Architecture for an editor

I have been an emacs user for nearly (in 2015) a quarter century now: my spinal column knows how to drive it without help from my brain. There's support in emacs for all manner of forms of data and ways of displaying it, for fetching data from (and storing it to) a marvelous assortment of resources via various protocols – for example, the ange-ftp mode of emacs enabled me to treat the entire internet (such as it then was) as my file-system way back in the early '90s. I can say much more in favour of emacs – yet it's not how I'd do the job if I started from scratch today (this was true in 2003, when I first wrote this, and remains in 2015).

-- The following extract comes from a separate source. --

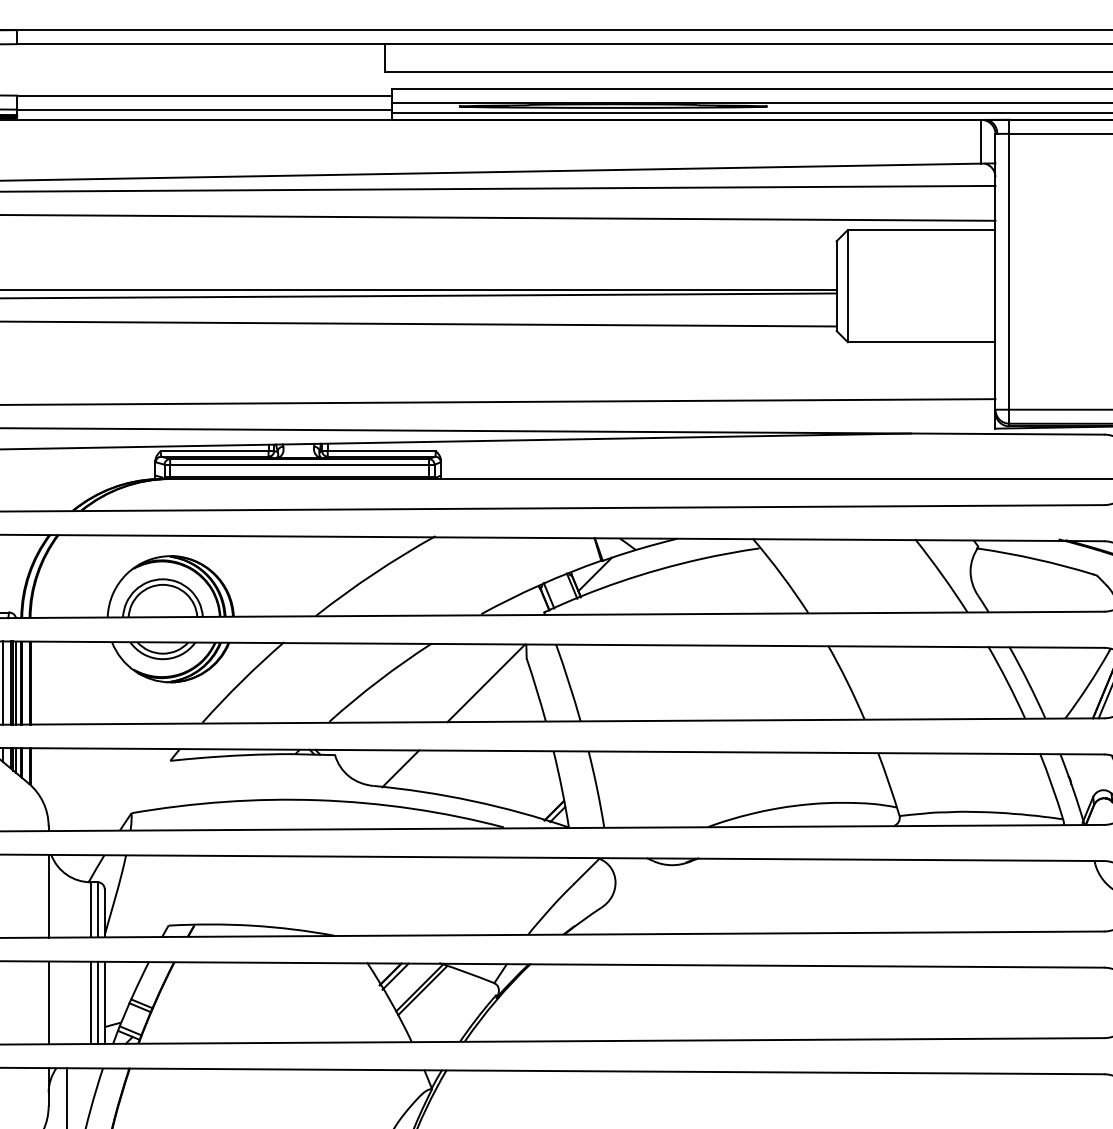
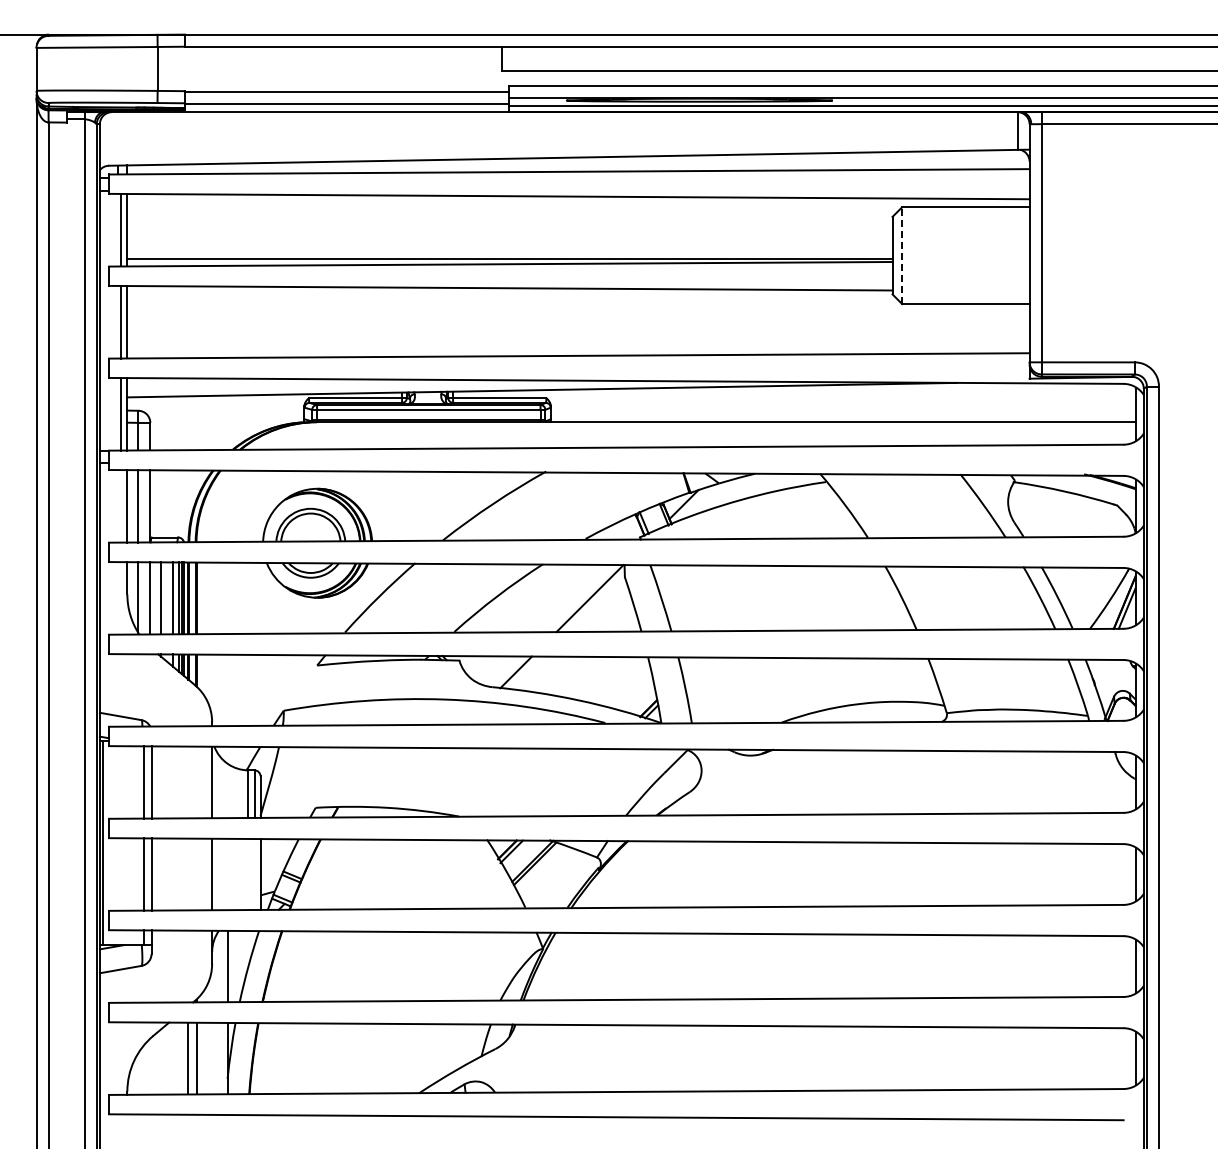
line: (848, 285) -> (902, 255), solid -> dashed
line: (90, 1002) -> (248, 874), removed
line: (97, 1002) -> (254, 874), removed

I could also say ample against emacs, most of it rants about the defects of elisp as a configuration and extension language (for an example, if you're an emacs user, load up SGML-mode and open a file with its HTML-mode: read the documentation for sgml-tag-alist and skeletons (if you can find the latter) and see if you can make any sense at all of what they're saying; try to match up that documentation with the value of html-tag-alist; chose an enhancement to the way the mode works (e.g. add lang="en" to the HTML element when inserted; or put a newline after each LI inserted by an OL or UL – I actually managed the latter, but the former defeated me) and see if you can work out how to implement it). But this is neither the time nor the place for that.

This has lead me to think about what an editor should be, how it should be cut up into parts, what those parts are and how they should work together. The parts should be so specified as to allow modular replacement – i.e. different suppliers of software competing in each of the niches implied, via an open standard that serves the consumer. The result, inevitably, intrudes a long way into what the operating system should be, to support the editor; indeed, I leave no crisp boundary between which parts are the editor and which parts are the operating system; some components integral to the editor will obviously be integral to other tools, so we might call them parts of the operating system – but then the editor is a pretty crucial part of the operating system, and some components of the editor may later emerge as crucial components of non-editor tools as yet un-dreamed of.

The Operating System

While I'll generally presume that the operating system is something essentially kindred to GNU/Linux in its form and foundation, it is worth noting that, from the point of view of the generality of users, the essential parts of an operating system are (enough infrastructure to let them log in and have this be a secure process if they so desire, and) graphical tools to

communicate easily with peers (mail client, chat, instant messaging),
read what others have published (web browser) and
create and modify documents (editor, word processor, authoring tool, or what you will).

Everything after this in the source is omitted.